Table 1 KBest parameters describes the KBest parameters. The reference values are determined based the query result precision, memory consumption, and time consumption. You can set the parameters as required.
Parameter |
Description |
Value Type and Range |
Configuration Reference |
Configuration Principle |
|---|---|---|---|---|
R |
Number of neighboring nodes. |
Integer, [11,499] |
[50] |
This parameter affects the graph construction time and final index quality. The value 50 is recommended. If the value is too large, the construction time may be too long and the search performance may deteriorate. If the value is too small, the search precision may be affected. |
L |
Candidate node list during the graph construction. |
Integer, [11,1999] |
[100] |
This parameter affects the graph construction time and final index quality. The value 100 is recommended.
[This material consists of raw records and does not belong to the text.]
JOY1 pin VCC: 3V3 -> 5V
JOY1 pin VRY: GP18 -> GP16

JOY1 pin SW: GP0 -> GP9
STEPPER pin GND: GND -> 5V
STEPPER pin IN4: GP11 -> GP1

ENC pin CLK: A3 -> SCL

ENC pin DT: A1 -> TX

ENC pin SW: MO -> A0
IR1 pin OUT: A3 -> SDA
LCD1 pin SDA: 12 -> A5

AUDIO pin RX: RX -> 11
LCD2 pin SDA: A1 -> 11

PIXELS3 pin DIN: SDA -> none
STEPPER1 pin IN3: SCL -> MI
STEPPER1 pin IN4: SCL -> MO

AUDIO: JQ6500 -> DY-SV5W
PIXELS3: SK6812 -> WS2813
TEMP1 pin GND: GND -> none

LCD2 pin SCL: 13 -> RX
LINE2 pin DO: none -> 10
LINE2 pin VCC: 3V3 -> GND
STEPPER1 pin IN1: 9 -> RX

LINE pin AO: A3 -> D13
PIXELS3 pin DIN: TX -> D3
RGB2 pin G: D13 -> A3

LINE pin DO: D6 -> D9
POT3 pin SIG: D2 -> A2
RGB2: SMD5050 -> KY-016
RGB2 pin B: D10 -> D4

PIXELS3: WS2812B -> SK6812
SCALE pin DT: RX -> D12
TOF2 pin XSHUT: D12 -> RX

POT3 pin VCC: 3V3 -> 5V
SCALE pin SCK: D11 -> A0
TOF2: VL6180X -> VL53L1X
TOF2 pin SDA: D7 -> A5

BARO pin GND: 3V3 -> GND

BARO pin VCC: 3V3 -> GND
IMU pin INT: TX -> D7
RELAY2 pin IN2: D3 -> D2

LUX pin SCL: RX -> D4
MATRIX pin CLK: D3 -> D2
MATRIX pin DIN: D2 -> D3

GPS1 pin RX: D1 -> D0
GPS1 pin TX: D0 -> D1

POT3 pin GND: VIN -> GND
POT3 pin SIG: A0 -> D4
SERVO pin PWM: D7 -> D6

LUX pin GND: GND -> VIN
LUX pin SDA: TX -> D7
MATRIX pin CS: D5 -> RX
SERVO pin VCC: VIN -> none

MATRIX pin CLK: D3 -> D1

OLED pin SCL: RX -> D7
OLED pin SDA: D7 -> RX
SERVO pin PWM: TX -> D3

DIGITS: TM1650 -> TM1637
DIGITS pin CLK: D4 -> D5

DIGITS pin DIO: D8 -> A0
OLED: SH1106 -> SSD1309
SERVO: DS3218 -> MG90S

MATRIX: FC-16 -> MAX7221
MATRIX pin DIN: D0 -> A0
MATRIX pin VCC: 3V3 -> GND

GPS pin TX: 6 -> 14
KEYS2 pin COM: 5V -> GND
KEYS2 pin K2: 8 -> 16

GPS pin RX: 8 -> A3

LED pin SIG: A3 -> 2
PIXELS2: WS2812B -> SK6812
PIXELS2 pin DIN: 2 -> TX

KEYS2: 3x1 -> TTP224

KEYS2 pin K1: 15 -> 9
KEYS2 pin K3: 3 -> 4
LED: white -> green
If the value is too large, the construction time may be too long. |
A |
Angle threshold during the pruning of graph construction. |
Integer, [10,360] |
[60] |
The value 120 is used for the IP dataset, while 60 for the L2 dataset. |
init_builder_type |
Name of the built index algorithm. |
const std::string&,
|
"RNNDescent" |
Unless otherwise specified, RNNDescent is preferred. |
consecutive |
Block size. |
Integer, [1,31] |
[20] |
You may adjust the value as required. |
efs |
Size of the candidate node list during query. |
Integer, [1, Number of graph construction nodes] |
[400] |
For small-scale datasets, the value ranges from 10 to 500. A larger efs value leads to higher search precision but lower search performance. It is advised to set efs to a smaller value when the precision meets the requirement. |
num_search_thread |
Number of threads during query. |
Integer, [1, Number of CPU cores] |
[1] |
You may adjust the value as required. |
build_index_type |
Index type during graph construction to select a neighboring node |
const std::string&,
|
"SSG" |
Unless otherwise specified, SSG is preferred. |
graph_opt_iter |
Number of rounds for index self-iteration during graph construction. |
Integer, [0, 30] |
[6] |
This parameter affects the graph construction time and final index quality. If the value is too large, the construction time may be too long. |
reorder |
Whether to perform reordering after graph construction |
Boolean, true or false |
[true] |
This parameter affects the graph construction time and final index quality. You are advised to enable it. |
adding_pref |
Threshold for inserting a hyperparameter candidate set before retrieval. |
Integer, greater than 0 |
[52] |
This parameter is used to limit the retrieval path length and stop the retrieval in advance. You may adjust the value as required. |
patience |
Retrieval patience value. |
Integer, greater than 0 |
[80] |
This parameter is used to limit the retrieval path length and stop the retrieval in advance. You may adjust the value as required. |
level |
Quantization level. |
Integer, [0,3] |
[2] |
Level 1 indicates SQ8 quantization, and level 2 indicates SQ4 quantization. The value 1 is used for the IP dataset, while 2 for the L2 dataset. |